Archive for the ‘Lisp’ Category

Come to the European Common Lisp Meeting!

Tuesday, June 30th, 2009

The European Common Lisp Meeting will be in Hamburg, on the weekend of September 12 and 13, 2009.  I greatly enjoyed last year’s ECLM, in Amsterdam. It’s relaxed and gives you a lot of opportunity to meet great Lisp experts from all over the world. Arthur Lemmens and Edi Weitz did a superb job arranging for entertainment and space, and making sure everyone was happy.

I’m also looking forward to seeing Hamburg; I’ve never been there, and it sounds great.

I’m giving a talk entitled A Highly-Available Large-Scale Transaction Processing System in Common Lisp.

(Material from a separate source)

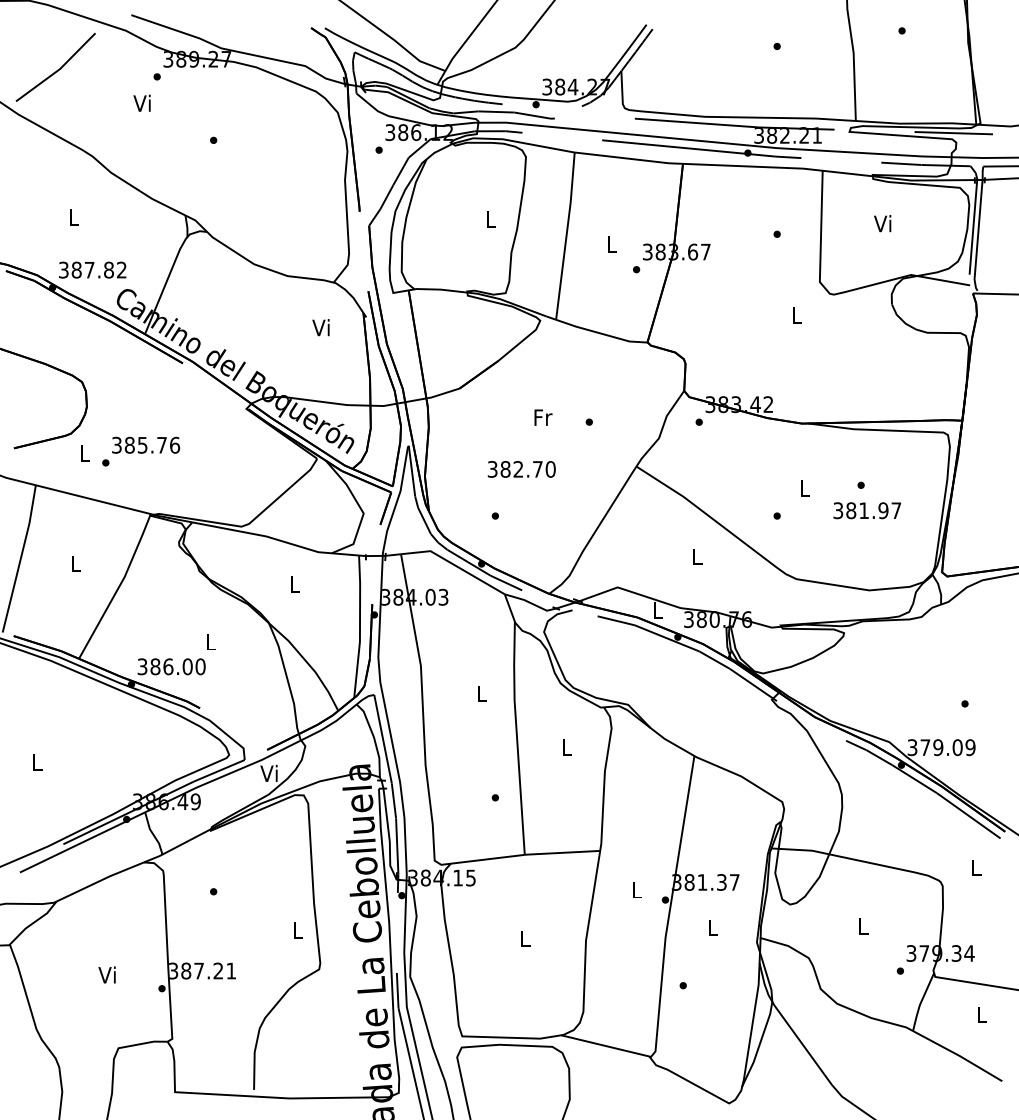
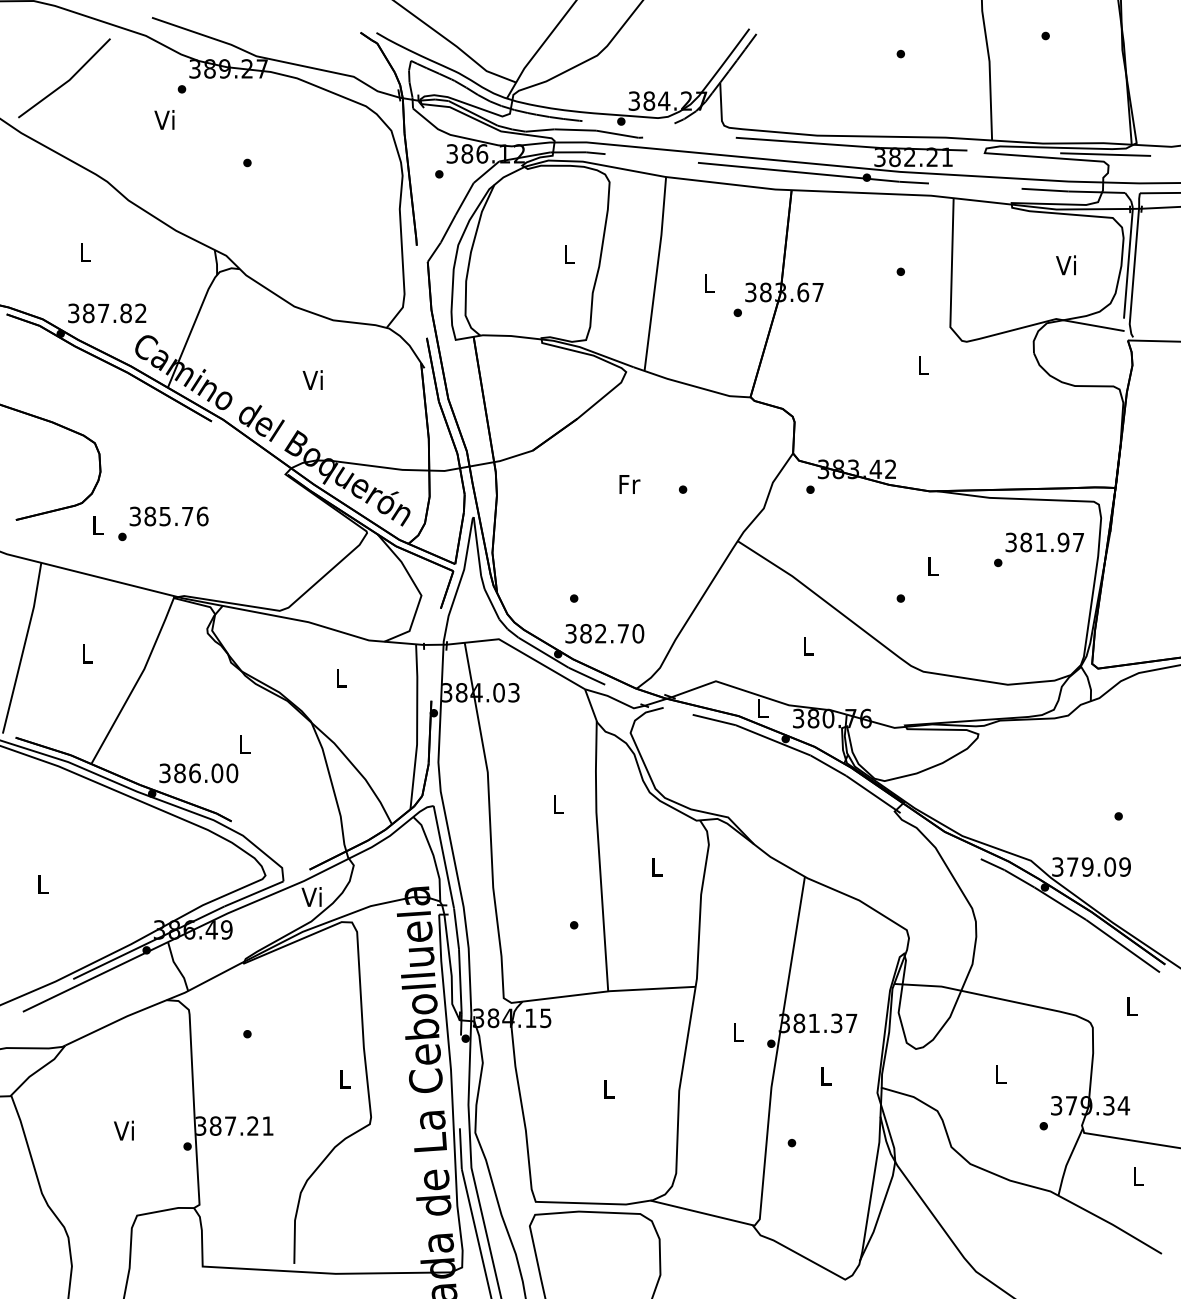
text: (882, 223) -> (1065, 265), moved
text: (320, 327) -> (312, 379), moved
text: (521, 469) -> (604, 633), moved
text: (867, 510) -> (1045, 542), moved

It’s about the airline reservation system that we’re building at ITA Software, specifically about the issues involved in using Common Lisp, which is not widely thought of as being a language for writing large-scale transaction processing.

The lightning talks at the International Lisp Conference last March went so well that Edi and Arthur are trying out this format at the ECLM.  After the ILC, someone told me that at another sofware-related conference he had been to, the lightning talks fell flat: few people signed up to give talks, and they weren’t very good.  At the ILC, I thought they were nearly all great.  We learned about new tools, stories, and so on.  There was a great one about using Lisp in a Lisp-unfriendly world.  In a nutshell: if they force you to program in PERL, then run a PERL-coded Scheme interpreter and write in Scheme!  I anticipate more fun lightning talks in Hamburg!

So, I encourage you to join the fun!

The “Worse is Better” idea and the future of Lisp

Sunday, June 7th, 2009

The tag line for the International Lisp Conference 2009 was Lisp: The Next 50 Years.  I am very interested in the future of Lisp, and hope to be one of many participants in creating that future.  A widely-read paper from 1991 introduced the world to the phrase and philosophy called Worse is Better, and says that this philosophy should be used for the design of the next Lisp.  What does that mean, and what parts of the argument still apply and should guide us?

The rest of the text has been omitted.